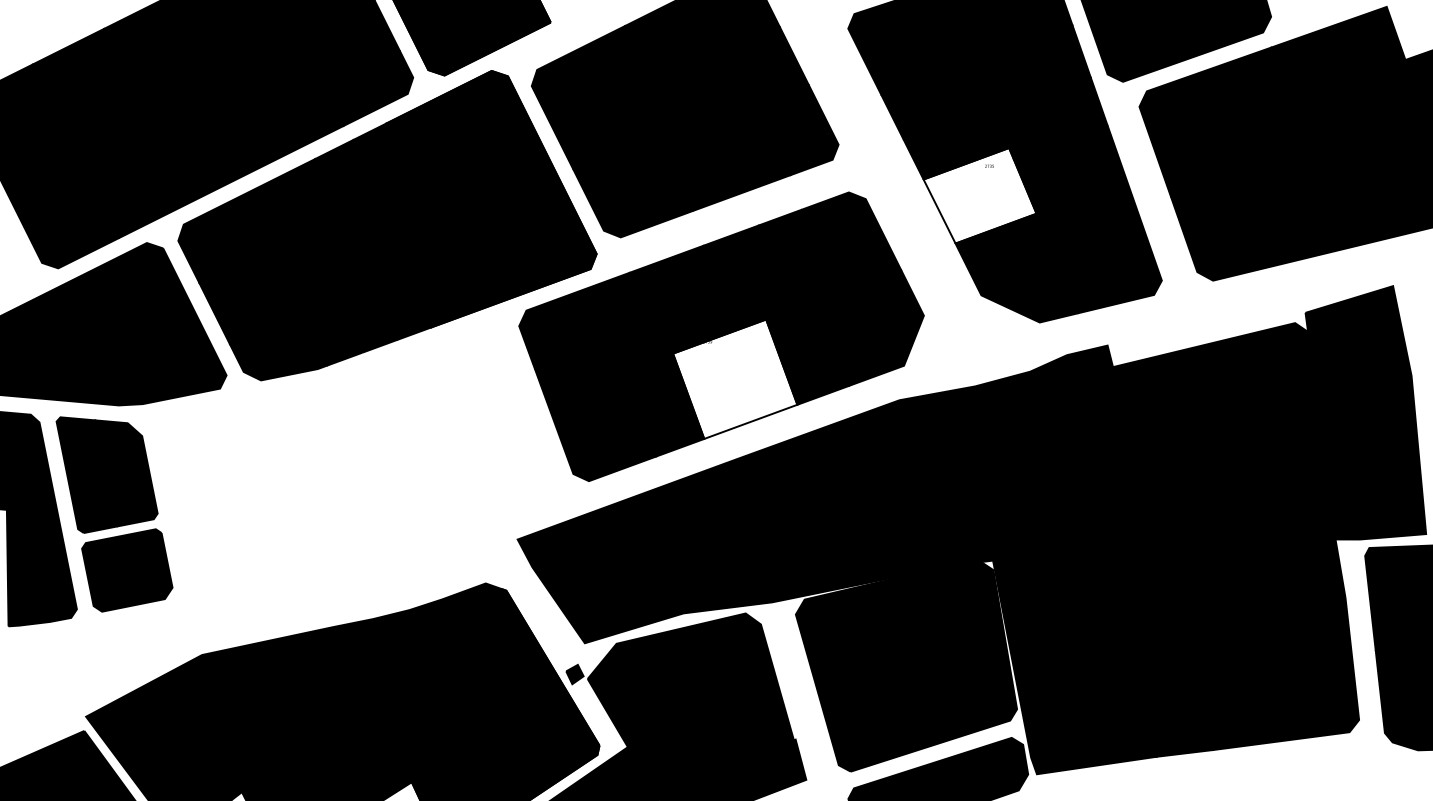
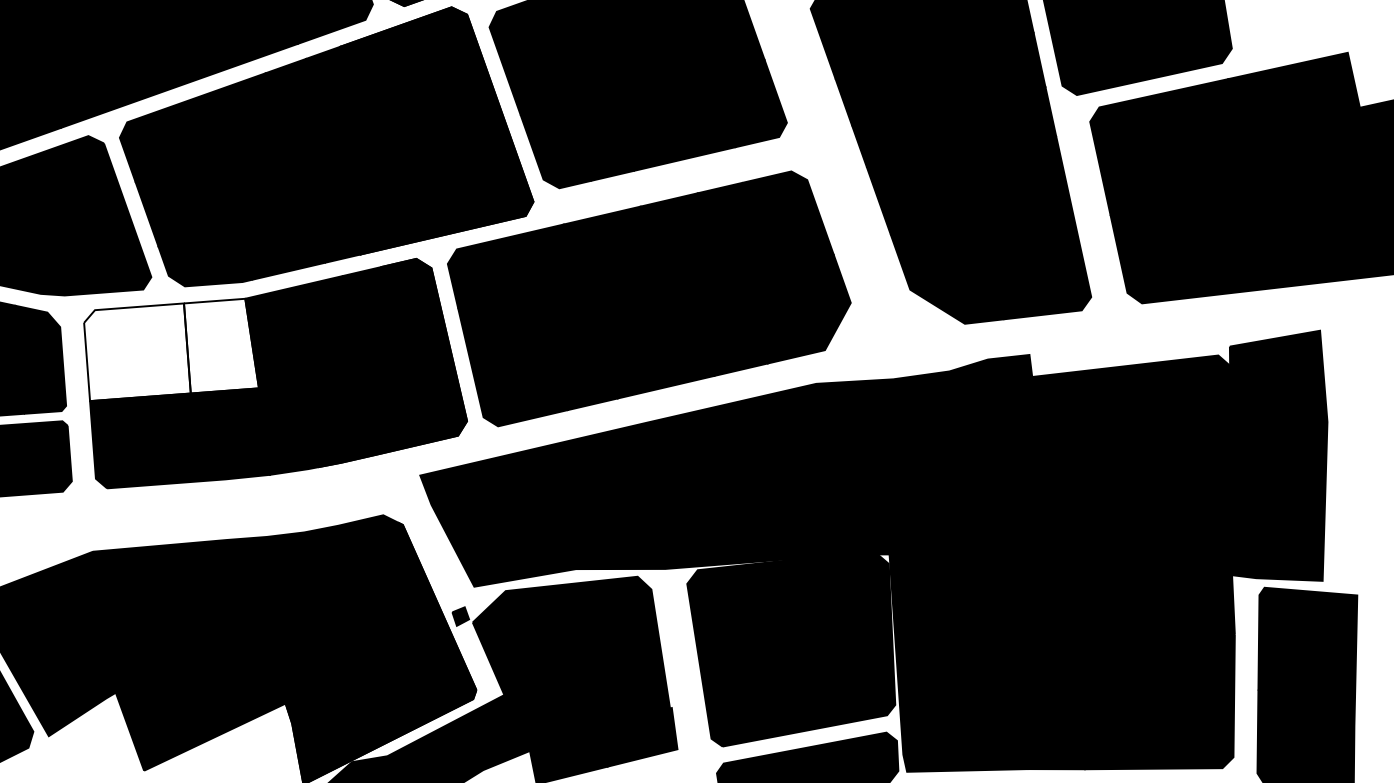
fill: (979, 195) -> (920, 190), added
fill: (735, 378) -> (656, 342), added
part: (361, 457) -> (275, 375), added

* * *

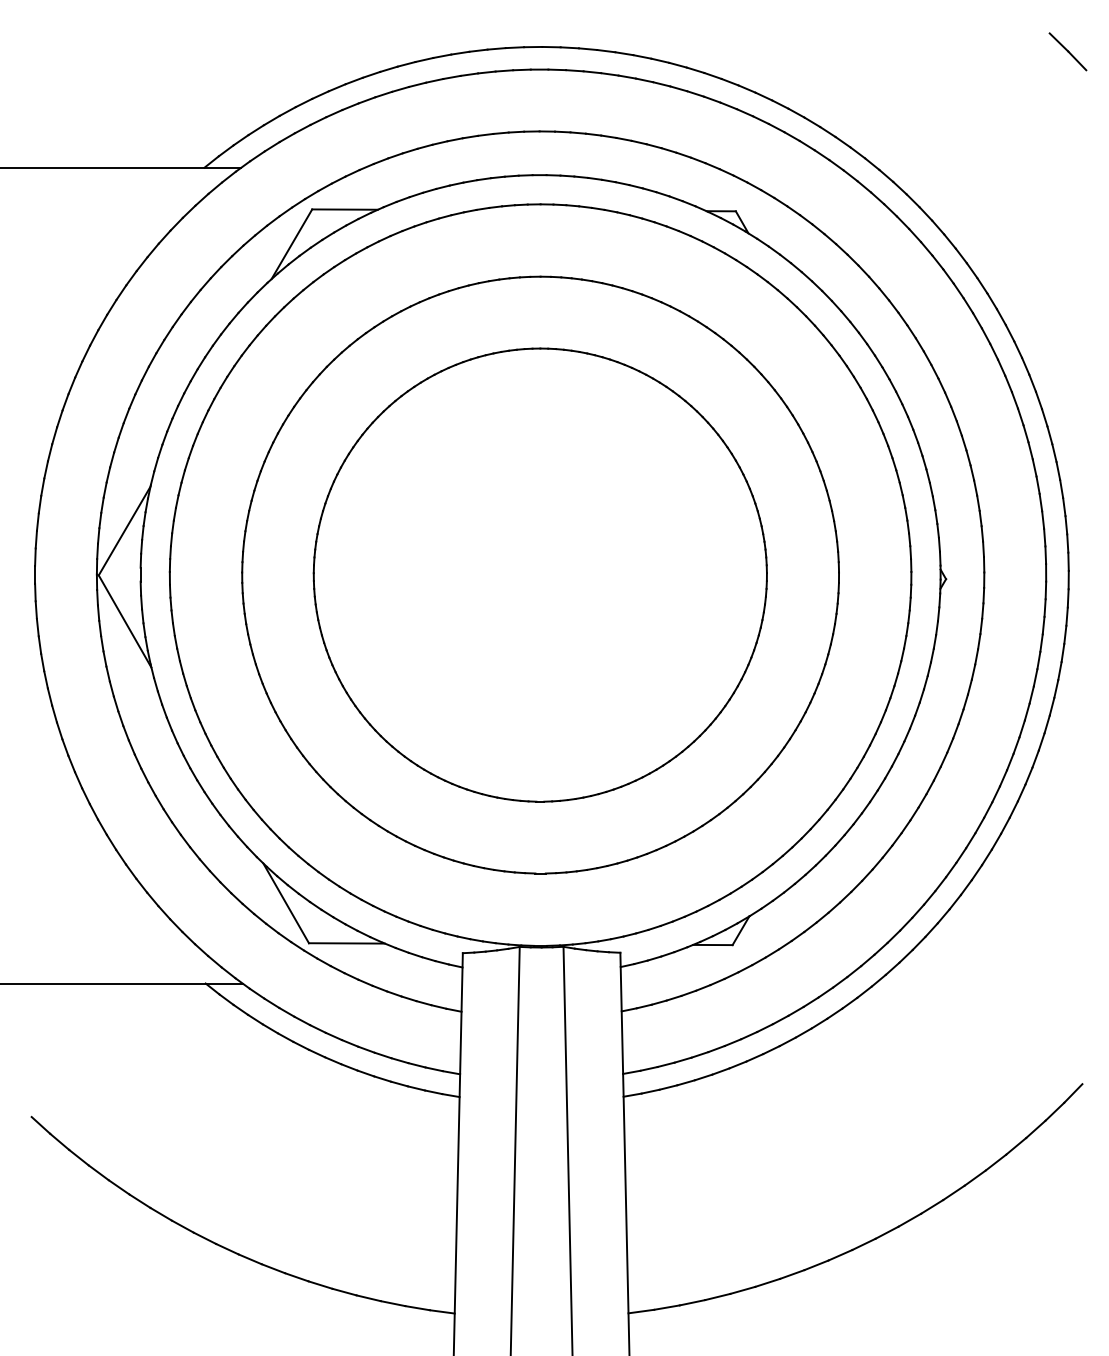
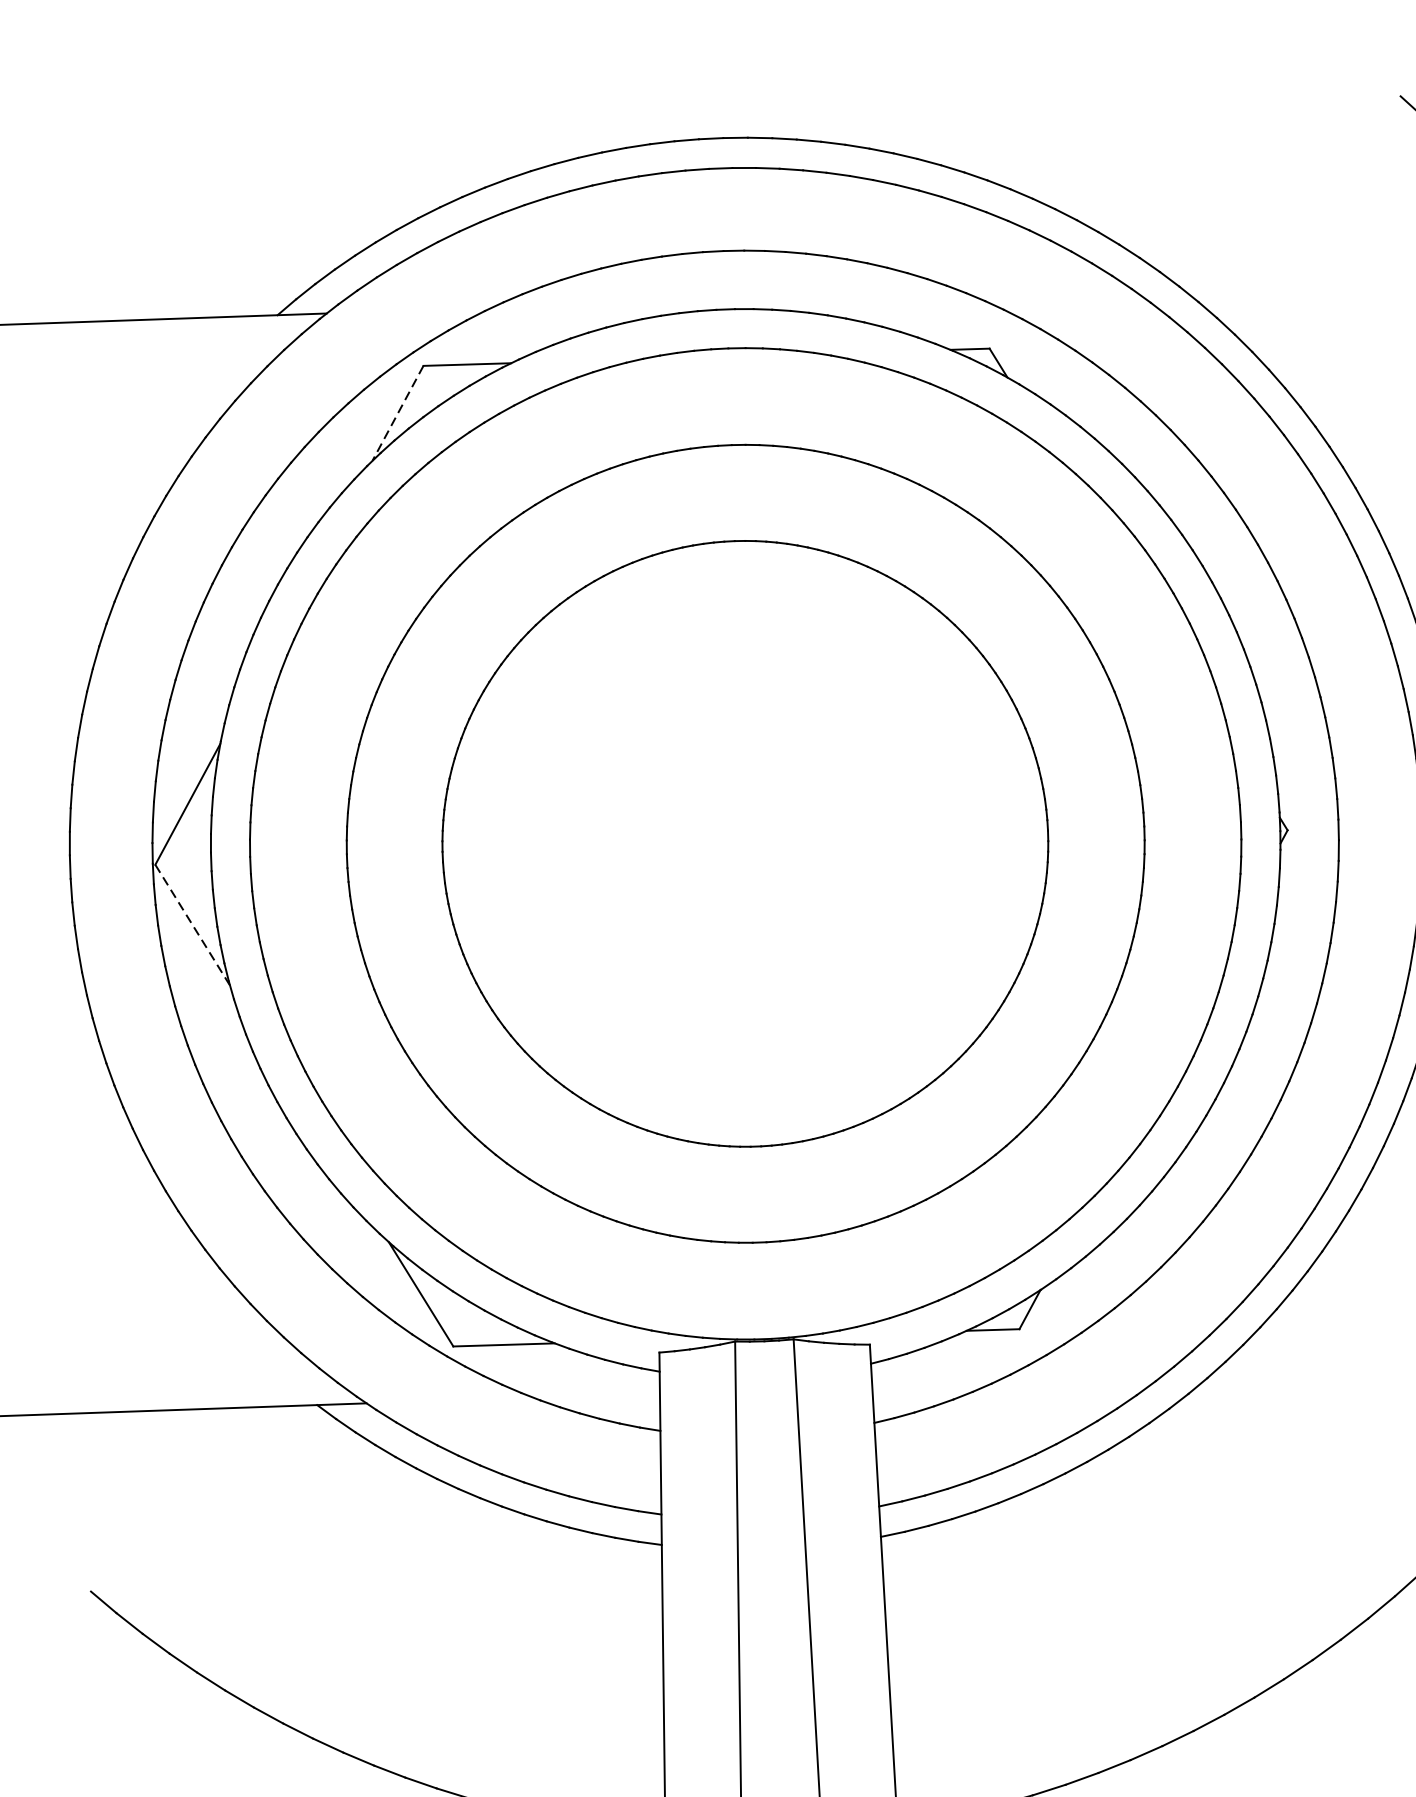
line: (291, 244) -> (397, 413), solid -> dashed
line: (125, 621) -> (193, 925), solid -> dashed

==

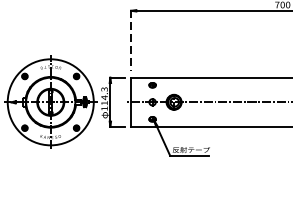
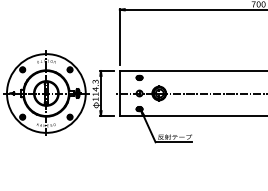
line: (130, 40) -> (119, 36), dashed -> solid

#### Task details
When a line in the material includes the word "fill", copy it out.

#### Solution below
fill: (979, 195) -> (920, 190), added
fill: (735, 378) -> (656, 342), added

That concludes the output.